Zipf found that in most instances the rank-size
curves were very nearly segments of rectangular hyperbolas, that is, curves whose equations are of the form xy = constant, or, as expressed in logarithmic coordinates, log x + log y = constant. Therefore, when such rank-size curves are plotted on log-log paper they are very nearly straight lines with slopes close to —1. At least, this was the case with the collections that Zipf singled out for attention. The relation rank x size = constant is sometimes referred to as Zipfs law.
The principle of least effort. Zipf attempted to derive his law from theoretical considerations, which he summarized in the so-called principle of least effort. The connection between this principle and the rank-size law is by no means clear, and Zipfs theoretical arguments now have at most only historical interest. However, his work attracted wide attention and spurred investigations more rigorous and theoretically more suggestive than his own.
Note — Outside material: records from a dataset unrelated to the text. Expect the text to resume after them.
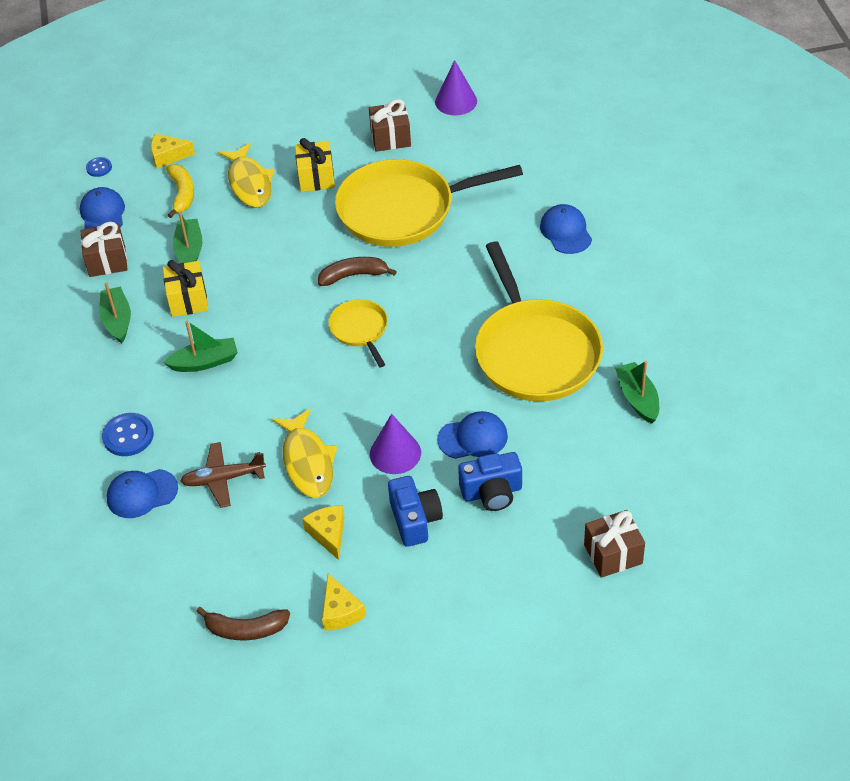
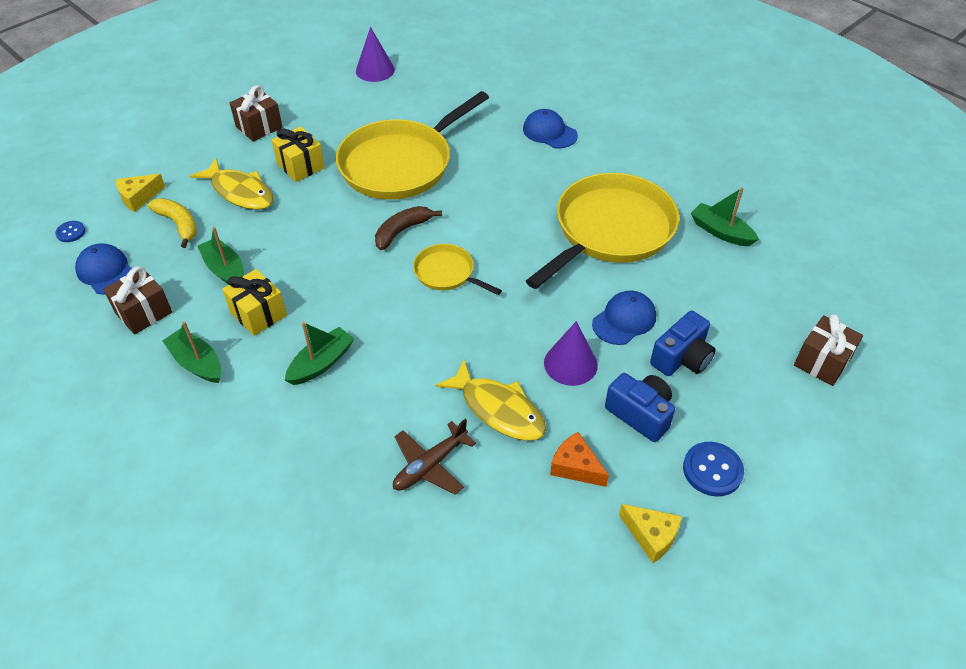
camera: 35 degrees left, 0 degrees up
(128, 436) = (296, 470): blue button -> blue button (712, 470)
(142, 493) = (356, 522): blue cap -> none
(246, 629) = (578, 606): brown banana -> none
(328, 534) = (575, 467): yellow cheese -> orange cheese
(390, 138) = (342, 114): brown gift -> brown gift (259, 127)
(535, 352) = (610, 230): yellow pan -> yellow pan turned 90 degrees counterclockwise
The following discussion will concern Zipf’s law in its statistical-linguistic context. Let the collection be the words used in some large verbal output, say in a book or in a number of issues of a newspaper. Such a collection is called a “corpus.” Let the size assigned to each word be the number of times the word appears in the corpus. Then in most cases the “largest” (that is, the most frequently occurring) word will be the, the next “largest” will be and, etc. (Thorndike& 1944). By the nature of the ordering, the curve will be monotonically decreasing (a J curve)—at first steeply falling, then gradually flattening out—for by the time the low frequency words are reached, there will be many having the same (small) number of occurrences. Their ranks, however, will keep increasing, because in a rank-size graph objects having the same size are nevertheless assigned consecutive ranks. Therefore, larger and larger blocks of the bar graph will have the same height, which means that the continuous curve through the bar graph will become increasingly flatter. The rectangular hyperbola, being asymptotic to the horizontal axis, also has this property, which in part accounts for the good agreement between the hyperbola and the rank-size graph.
It is known that the most frequently occurring words in any language are usually the shorter ones. In English, for example, these’ are articles, prepositions, and conjunctions. If the use of a word represents effort by the speaker, and if the speaker tries to minimize effort, he can be expected to use the shortest words most frequently. But there are comparatively few short words, because there are comparatively few combinations to be formed from few letters (or phonemes). Consequently, the number of different high-ranking words (those with low rank numbers) will be small. By a similar argument, the words well along in the ranking are, on the average, the longer ones, and so their numbers will be large; thus, many will have equal frequencies. It is, in fact, observed that the largest number of different words in a typical corpus of some thousands of words are those used only once.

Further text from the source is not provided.